Preserving a linguistic heritage: Biak, an endangered Austronesian language

University of Oxford

Modern Languages and Linguistics

Language, Communication and Culture: Language Studies, Linguistics

Summary of the impact

Biak (West Papua, Indonesia) is an endangered language with no previously established orthography. Dalrymple and Mofu's ESRC-supported project created the first on-line database of digital audio and video Biak texts with linguistically analysed transcriptions and translations (one of the first ever for an endangered language), making these materials available for future generations and aiding the sustainability of the language. Biak school-children can now use educational materials, including dictionaries, based on project resources. The project also trained local researchers in best practice in language documentation, enabling others to replicate these methods and empowering local communities to save their own endangered languages.

Underpinning research

Pioneering research, led by Prof Mary Dalrymple (Professor of Syntax) and postdoctoral research fellow, Dr Suriel Mofu, both based at the Faculty of Linguistics, Philology and Phonetics, at the University of Oxford, resulted in the first web-accessible repository of transcribed and linguistically analysed audio text of Biak, an endangered Austronesian language (50-70,000 speakers)[see section 3:1]. This database, developed in collaboration with Universitas Cenderawasih and Universitas Negeri Papua, is one of the first, not just for a lesser studied Austronesian language, but for any lesser studied language. Even now such databases are very rare.

Traditional methods of language documentation are paper-and-pencil based, relying on the transcription skills and analytic capabilities of the investigating linguist; traditional databases are often small, consisting of a few short transcribed texts as an appendix to a written grammar. In describing the emergence of documentary linguistics as an important subfield, Himmelmann (2006) notes several reasons for creating databases containing transcribed and analysed recordings of primary data, like Oxford's Biak database: (i) many under-documented languages face extinction in the near term, and it is essential to collect as much data as possible while speakers of the languages are still available; (ii) numerous under-documented languages have never been written and hence have no established orthography, the development of which is essential when building the database as well as for all other literary efforts; (iii) freely available databases allow for verification of theoretical and analytical claims about a language on the basis of primary data; (iv) properly organised and archived data constitute a solid basis for future research on the language. Recording and preserving a comprehensive range of primary language data is a vital component of linguists' response to the threat of extinction of more than half of the world's languages.

Like many languages of West Papua, Biak is under-researched, and the UNESCO Atlas of the World's Languages in Danger classifies it as "vulnerable". Only a few written texts were available before Dalrymple and Mofu's work, and no audio or video samples existed.
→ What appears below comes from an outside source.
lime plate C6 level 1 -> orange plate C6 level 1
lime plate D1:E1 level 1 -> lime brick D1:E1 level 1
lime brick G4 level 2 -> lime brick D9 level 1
Steinhauer (2005) provides a very brief sketch of Biak grammar, but no texts; a longer description in Indonesian, with a transcribed but unanalysed text, is given by Rumbrawer & Fautngil (2002). Two dissertations on the grammar of Biak have recently appeared: van den Heuvel (2006) includes an appendix with 4 short Biak texts (about 4,000-5,000 words), and Mofu (2009) includes appendices containing 7 annotated texts (about 40,000 words). All of these are transcribed texts with no accompanying audio or video files. In contrast, the database developed at Oxford consists of a more variable and larger sample of Biak material including oral texts in Biak, including songs, stories, jokes, monologues, and conversations, including representative samples from each Biak-speaking area (North, South, East, and West Biak including sub-dialects, Numfor Island, East Biak Highland, and Sor). The project collected 64 spoken texts, which are all available on the project website in the form of digitised audio or video files. For 23 of these texts, they provide transcriptions (a total of 12358 words), translations into English and Indonesian, and morphological analyses of the words in the texts, as well as XML-tagged text in computer-readable and computer-searchable form. They also provide a glossary of all words and affixes for the entire text collection.
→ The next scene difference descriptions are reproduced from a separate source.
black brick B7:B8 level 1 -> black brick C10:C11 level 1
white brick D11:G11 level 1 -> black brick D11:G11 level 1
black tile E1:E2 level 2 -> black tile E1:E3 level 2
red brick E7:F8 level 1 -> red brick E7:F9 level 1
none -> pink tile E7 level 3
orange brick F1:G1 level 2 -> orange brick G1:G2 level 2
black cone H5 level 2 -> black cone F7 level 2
These texts provide the basis for current and future research into Biak phonology, syntax, and semantics, and they help to address research questions such as dialect variation. The data demonstrate conclusively that there are no morphological or syntactic differences among varieties of Biak, though there is a great deal of phonological variation. The audio database permits cataloguing of this variation, and will form the basis of efforts to reconstruct earlier stages of the language and its relation to other Austronesian languages of the region.

Based on the database, their research has covered the following issues:

  • Biak nominal complementation can be marked in various ways on the clause final auxiliary verb, and previous work on this construction had not managed to untangle the semantic differences among the various complementation types. This work provides a taxonomy of complementation types and a clear explanation of their syntax and semantics. [2]
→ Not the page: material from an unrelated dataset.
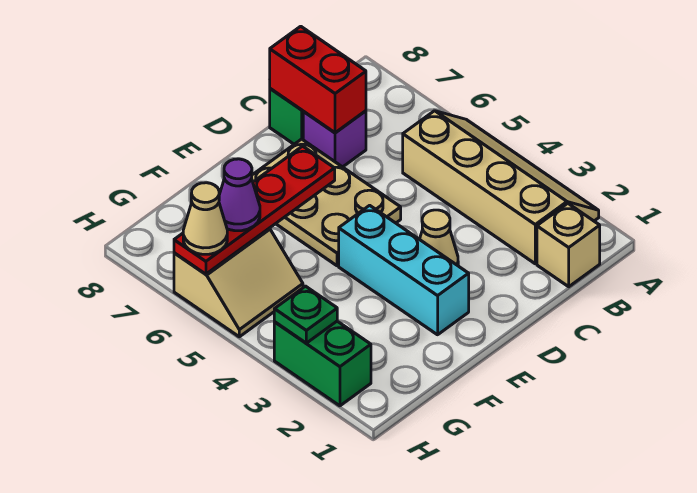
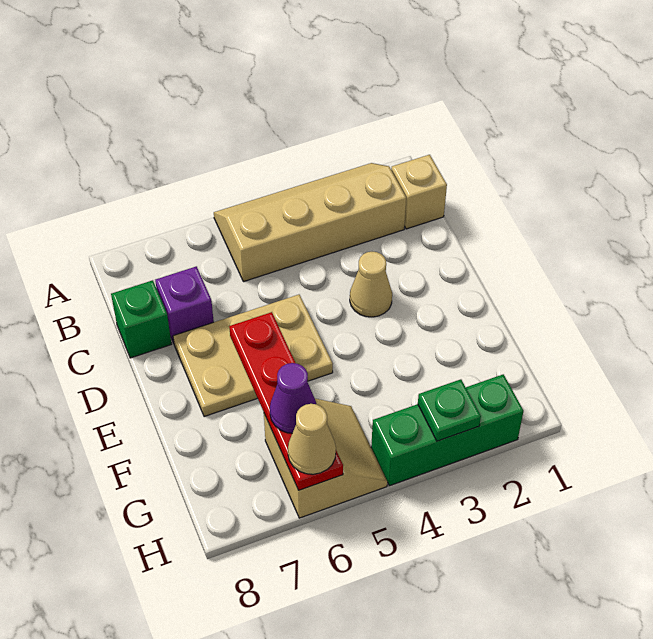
red brick C7:C8 level 2 -> none
cyan brick E2:E4 level 1 -> none
green brick H2:H3 level 1 -> green brick H2:H4 level 1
  • Biak marks inalienable possession (involving, for example, body parts or family members) by means of morphological marking on the head noun, and alienable possession (involving acquired items) by means of marking for both the possessor and the possessed item on the determiner. These different morphological realisations of the possession relation are shown to be very similar at an abstract syntactic level. This work throws light on the syntax of possessive marking and how it relates to meaning differences involving possession. [3]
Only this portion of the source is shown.